I started this research not because they are biased but because their research process is slow and deeply flawed. You can find my main critique of their approach here:
Seven serious problems with Consumer Reports
One key difference: their current ratings are based on a survey conducted in April 2008. Our results cover owner experiences through June 2009.
So, do you want to know how reliable a car was over a year ago, when it was over a year younger and had 14,000 fewer miles on it, or how reliable it has been lately?
Regarding "Seven Serious Problems with
1. "Serious problems" - times in shop and days in shop may be a function of the competence of the technician or the availability of parts and may not be a one for one relationship with the car itself.
2. "Relative ratings" - I will contend that the average member (subscriber) to Consumer Reports does not use the CR exclusively and does understand that the ratings are relative. I don't care that your mathematics calculates that there is "difference was just one-tenth
of a serious problem per car." That is still a difference of 10% and that is significant in my book.
3. "Ranges" - again, ranges are just the starting point. An intelligent consumer will search for and read more than just what is depicted by the blobs. And, just as in #1, trips to the shop and days in shop may be a function of the competence of the technician or the availability of parts and may not be a one for one relationship with the car itself.

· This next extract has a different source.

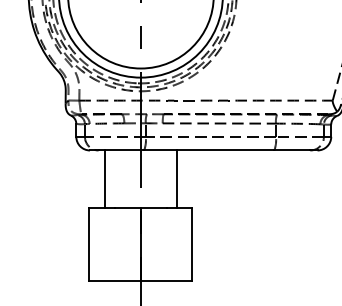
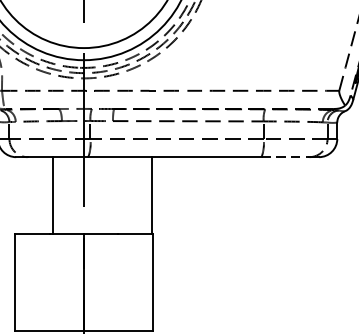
line: (292, 150) -> (285, 157), solid -> dashed
line: (104, 179) -> (52, 195), moved
line: (177, 179) -> (152, 195), moved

4. "Only averages" - the report that the average eight-year-old domestic brand model was reported (on page 17 of the 2005 auto issue) to have fewer than one-and-a-half "serious problems" per year means that over the eight year life of the car it had a dozen serious problems
. You might want that car but I surely don't. Compare that to my 1998 Dodge Intrepid. In the 11 years that I have owned it, it has had one serious problem; transmission speed sensor.
And, odds are based on the law of averages. How are you going to generate odds without using averages.
5. "Survey (in)frequency" - I disagree with your conclusion that people won't accurately remember what happened. People who are astute enough to subscribe to CR pay attention to the products they have bought and will remember what happened. My 1993 Magnavox TV had a problem with the sound in 1999. The problem was a fried silicon control rectifier in the amp circuit that, coincidentally, I fixed it by unsoldering the bad one and soldering in a replacement.
6. "Stale information" - if someone is interested in a hot new design, the hot new design will influence the purchase decision far more than reliability statistics. And, reliability statistics may go out the window if the design is hot enough and new enough. Otherwise, you would have no source for gathering your statistics.
Most of us know that hot new designs may suffer in the beginning with serious problems but, over time, they will probably be fixed or eliminated. Gathering data from a universe that is too small can significantly skew the results and conclusions that are made from those results.
7. "Fossilization" - If the members (subscribers) were not confident or, at least, content with the reports they publish, CR would have been out of business a long time ago.